Il importe ici d'avoir un signe qui nous permette de distinguer sûrement une connaissance pure d'une connaissance empirique. L'expérience nous enseigne bien qu'une chose est ceci ou cela, mais non pas qu'elle ne puisse être autrement. Si donc, en premier lieu, il se trouve une proposition qu'on ne puisse concevoir que comme nécessaire, c'est un jugement a priori ; si, de plus, elle ne dérive elle-même d'aucune autre proposition qui ait à son tour la valeur d'un jugement nécessaire, elle est absolument a priori. En second lieu, l'expérience ne donne jamais à ses jugements une universalité véritable ou rigoureuse, mais seulement supposée et comparative (fondée sur l'induction), si bien que tout revient à dire que nous n'avons point trouvé jusqu'ici dans nos observations d'exception à telle ou telle règle.
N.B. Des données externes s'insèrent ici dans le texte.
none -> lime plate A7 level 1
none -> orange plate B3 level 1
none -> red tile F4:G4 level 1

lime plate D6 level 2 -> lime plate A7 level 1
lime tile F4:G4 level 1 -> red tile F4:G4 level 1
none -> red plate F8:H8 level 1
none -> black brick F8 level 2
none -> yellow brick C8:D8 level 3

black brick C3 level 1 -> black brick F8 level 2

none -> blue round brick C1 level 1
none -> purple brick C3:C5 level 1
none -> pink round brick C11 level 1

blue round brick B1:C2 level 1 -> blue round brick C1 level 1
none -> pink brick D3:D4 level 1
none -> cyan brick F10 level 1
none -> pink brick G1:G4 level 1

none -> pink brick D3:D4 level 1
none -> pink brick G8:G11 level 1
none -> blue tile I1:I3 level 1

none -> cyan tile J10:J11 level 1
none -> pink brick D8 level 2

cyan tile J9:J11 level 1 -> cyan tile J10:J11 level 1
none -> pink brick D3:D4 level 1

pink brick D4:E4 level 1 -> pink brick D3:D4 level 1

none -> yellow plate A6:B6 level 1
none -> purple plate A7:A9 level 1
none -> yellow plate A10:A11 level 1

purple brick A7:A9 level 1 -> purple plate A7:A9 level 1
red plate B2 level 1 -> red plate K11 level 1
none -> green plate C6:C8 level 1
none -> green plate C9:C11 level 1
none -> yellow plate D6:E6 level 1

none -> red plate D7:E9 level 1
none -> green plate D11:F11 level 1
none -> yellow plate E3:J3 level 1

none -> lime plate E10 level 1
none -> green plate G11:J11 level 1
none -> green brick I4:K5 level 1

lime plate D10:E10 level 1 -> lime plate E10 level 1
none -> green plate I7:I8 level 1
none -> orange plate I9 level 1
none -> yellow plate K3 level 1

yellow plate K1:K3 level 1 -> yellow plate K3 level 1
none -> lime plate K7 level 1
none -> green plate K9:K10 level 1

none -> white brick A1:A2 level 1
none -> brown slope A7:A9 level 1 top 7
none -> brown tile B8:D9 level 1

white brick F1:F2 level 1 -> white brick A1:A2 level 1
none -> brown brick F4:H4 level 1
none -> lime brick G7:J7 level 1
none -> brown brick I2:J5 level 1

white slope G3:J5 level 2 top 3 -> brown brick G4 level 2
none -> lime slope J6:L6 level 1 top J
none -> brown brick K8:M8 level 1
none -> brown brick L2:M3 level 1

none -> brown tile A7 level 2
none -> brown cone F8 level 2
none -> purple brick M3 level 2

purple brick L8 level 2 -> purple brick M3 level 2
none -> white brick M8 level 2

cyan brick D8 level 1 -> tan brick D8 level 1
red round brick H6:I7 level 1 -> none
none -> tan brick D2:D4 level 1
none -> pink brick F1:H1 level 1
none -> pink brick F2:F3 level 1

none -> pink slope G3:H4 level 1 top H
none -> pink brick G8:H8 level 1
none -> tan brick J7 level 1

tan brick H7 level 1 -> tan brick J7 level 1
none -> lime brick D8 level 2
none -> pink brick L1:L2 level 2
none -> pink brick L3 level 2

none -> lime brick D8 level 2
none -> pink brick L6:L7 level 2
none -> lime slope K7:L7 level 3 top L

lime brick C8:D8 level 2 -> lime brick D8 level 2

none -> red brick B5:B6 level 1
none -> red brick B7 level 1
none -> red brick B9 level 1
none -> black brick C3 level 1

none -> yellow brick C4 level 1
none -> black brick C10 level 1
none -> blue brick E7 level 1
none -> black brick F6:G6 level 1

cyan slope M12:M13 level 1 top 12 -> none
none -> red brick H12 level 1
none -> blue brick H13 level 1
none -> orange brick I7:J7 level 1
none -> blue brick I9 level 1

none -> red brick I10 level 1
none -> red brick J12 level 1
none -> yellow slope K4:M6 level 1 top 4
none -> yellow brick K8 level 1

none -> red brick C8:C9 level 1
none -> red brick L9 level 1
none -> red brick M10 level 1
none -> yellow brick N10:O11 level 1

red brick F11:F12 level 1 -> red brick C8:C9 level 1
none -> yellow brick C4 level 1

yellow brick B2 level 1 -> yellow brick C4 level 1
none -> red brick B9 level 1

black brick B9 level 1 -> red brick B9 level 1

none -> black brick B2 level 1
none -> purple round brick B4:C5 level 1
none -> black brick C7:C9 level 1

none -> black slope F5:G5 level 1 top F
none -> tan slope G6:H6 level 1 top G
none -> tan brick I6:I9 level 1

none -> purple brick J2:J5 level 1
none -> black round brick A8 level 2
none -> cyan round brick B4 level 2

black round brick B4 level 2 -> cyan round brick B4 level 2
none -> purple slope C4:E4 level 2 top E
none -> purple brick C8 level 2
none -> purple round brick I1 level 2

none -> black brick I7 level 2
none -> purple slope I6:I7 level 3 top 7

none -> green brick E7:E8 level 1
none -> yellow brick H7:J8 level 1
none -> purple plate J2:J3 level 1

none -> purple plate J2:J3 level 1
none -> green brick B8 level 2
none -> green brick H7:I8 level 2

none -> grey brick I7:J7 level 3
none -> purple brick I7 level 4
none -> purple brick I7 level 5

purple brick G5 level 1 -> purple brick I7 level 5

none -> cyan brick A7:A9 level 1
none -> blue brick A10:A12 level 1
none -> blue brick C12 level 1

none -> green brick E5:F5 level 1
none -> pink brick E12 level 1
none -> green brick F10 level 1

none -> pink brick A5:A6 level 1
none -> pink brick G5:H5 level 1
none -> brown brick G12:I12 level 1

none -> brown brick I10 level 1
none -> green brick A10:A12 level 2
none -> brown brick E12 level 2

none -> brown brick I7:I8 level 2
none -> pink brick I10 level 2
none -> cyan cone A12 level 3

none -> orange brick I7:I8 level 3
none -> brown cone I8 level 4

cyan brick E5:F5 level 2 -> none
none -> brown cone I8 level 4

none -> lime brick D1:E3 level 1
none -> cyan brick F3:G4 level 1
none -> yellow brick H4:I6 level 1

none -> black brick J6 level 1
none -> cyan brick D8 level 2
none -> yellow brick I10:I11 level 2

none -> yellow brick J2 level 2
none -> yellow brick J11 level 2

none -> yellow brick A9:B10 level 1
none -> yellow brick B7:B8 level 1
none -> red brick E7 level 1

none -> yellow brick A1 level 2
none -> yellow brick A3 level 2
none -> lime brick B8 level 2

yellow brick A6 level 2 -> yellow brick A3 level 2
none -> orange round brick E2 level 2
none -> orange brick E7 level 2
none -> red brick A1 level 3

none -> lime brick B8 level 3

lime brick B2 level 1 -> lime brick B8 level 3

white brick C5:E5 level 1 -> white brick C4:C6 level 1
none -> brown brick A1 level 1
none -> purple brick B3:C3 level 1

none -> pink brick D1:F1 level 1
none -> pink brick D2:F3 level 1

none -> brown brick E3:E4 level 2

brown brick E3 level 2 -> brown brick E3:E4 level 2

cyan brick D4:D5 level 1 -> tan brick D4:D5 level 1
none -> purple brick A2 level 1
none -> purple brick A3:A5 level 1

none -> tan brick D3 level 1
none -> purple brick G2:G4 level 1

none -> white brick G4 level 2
Si donc on conçoit un jugement comme rigoureusement universel, c'est-à-dire comme repoussant toute exception, c'est que ce jugement n'est point dérivé de l'expérience, mais que sa valeur est absolument a priori. L'universalité empirique n’est donc qu’une extension arbitraire de valeur ; d’une proposition qui s’applique à la plupart des cas on passe à une autre qui vaut pour tous les cas, comme celle-ci, par exemple : tous les corps sont pesants. Lorsque, au contraire, une rigoureuse universalité est le caractère essentiel d’un jugement, c’est qu’il suppose une source particulière de connaissances, c’est-à-dire une faculté de connaître a priori. La nécessité et l’universalité abso-ue sont donc les marques certaines de toute connaissance a priori, et elles sont elles-mêmes inséparables. Mais, comme dans l’usage, il est parfois plus facile de montrer la limitation empirique des jugements que leur contingence, ou l’universalité absolue que la nécessité, il est bon de se servir séparément de ces deux critériums, dont chacun est à lui seul infaillible. 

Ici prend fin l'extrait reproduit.